Comments on: 23andMe and the FDA clearance

By: Brandon Keim

Brandon Keim — Fri, 03 Aug 2012 16:30:34 +0000

It’s easy to see genomic data regulation in romantic narrative terms — The plucky little guys who want to be free! The big, bad institutions who want to control them! — and it’s also a trap. Interpreting genomic information in a medically useful way is very, very complicated. It’s easy to do badly — and people may make life-altering decisions based on bad information.
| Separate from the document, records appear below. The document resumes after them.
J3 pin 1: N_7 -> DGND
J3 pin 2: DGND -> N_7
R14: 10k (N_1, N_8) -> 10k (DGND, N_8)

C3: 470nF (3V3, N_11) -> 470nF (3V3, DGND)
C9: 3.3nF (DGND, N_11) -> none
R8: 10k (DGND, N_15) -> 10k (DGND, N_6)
Gene-testing companies already have a track record of offering tests unsupported by unsupported by clinical evidence, such as CYP450 testing to determine antidepressant dosage. A let-the-market-regulate-itself, buyer-beware approach isn’t any more desirable than it would be for new drugs.

By: Stephen

Stephen — Thu, 02 Aug 2012 15:50:50 +0000

So long as personal genomics interfaces are primitive, the FDA won’t worry that any implicit medical advice is unwarranted. But making a “slicker app” is not intellectually neutral — it carries with it a claim that the data are meaningful to people without the background to understand the primitive version. For genes of drastic effect there’s little difficulty. But relative risk estimates are fraught with (and cannot be separated from) interpretive vagaries. There will always be a category of scores which are only global probabilities and aren’t strong data about individuals. The specific way a “slicker app” presents these carries a value judgment that the FDA might deem an aspect of doctor-patient relations.

By: Razib Khan

Razib Khan — Wed, 01 Aug 2012 16:13:46 +0000

#3, i’m not. my point is that better app design doesn’t require FDA approval. that will come if there is money in the area (or, if nerds take sufficient interest re: open source).

By: John

John — Wed, 01 Aug 2012 15:18:25 +0000

I wouldn’t underestimate the need for slicker interfaces. What we have now is not up to the task, and would certainly lighten the burden in terms of educating general public/physicians methinks.

By: Stephen

Stephen — Tue, 31 Jul 2012 17:46:52 +0000

The only clean approach is that the people who get/sell the data and the people who advise about its meaning should be separately licensed, if licensed at all, and separately priced. Because I buy SNP chip results from one firm should not obligate me to buy that firm’s advice. The reason for this is simple conflict of interest, in that the data seller makes an implicit statement about the data’s importance. It’s not in their interest to be clear about how few SNPs are truly useful. The buyer is already free to take the data to any interpreter, including those with purely educational, not financial, motives, of course. Yet the FDA needs to avoid sanctioning any particular, implicit medical importance attached to the sale of raw data.

By: Rhwawn

Rhwawn — Tue, 31 Jul 2012 14:59:07 +0000

From their announcement:

> We are confident that our initial application to the FDA is complete and comprehensive. Being the first in the industry to announce we are actively working toward FDA clearance of our direct-to-consumer service demonstrates our commitment to make personal genetics an integral part of routine healthcare without sacrificing people’s right to access information about themselves. Our goal is to remain the world’s trusted source of genetic information — not just for people with a doctor’s order, but for everyone regardless of why or how they choose to learn about their DNA. DNA is fascinating, but it’s even more fascinating when it’s about you.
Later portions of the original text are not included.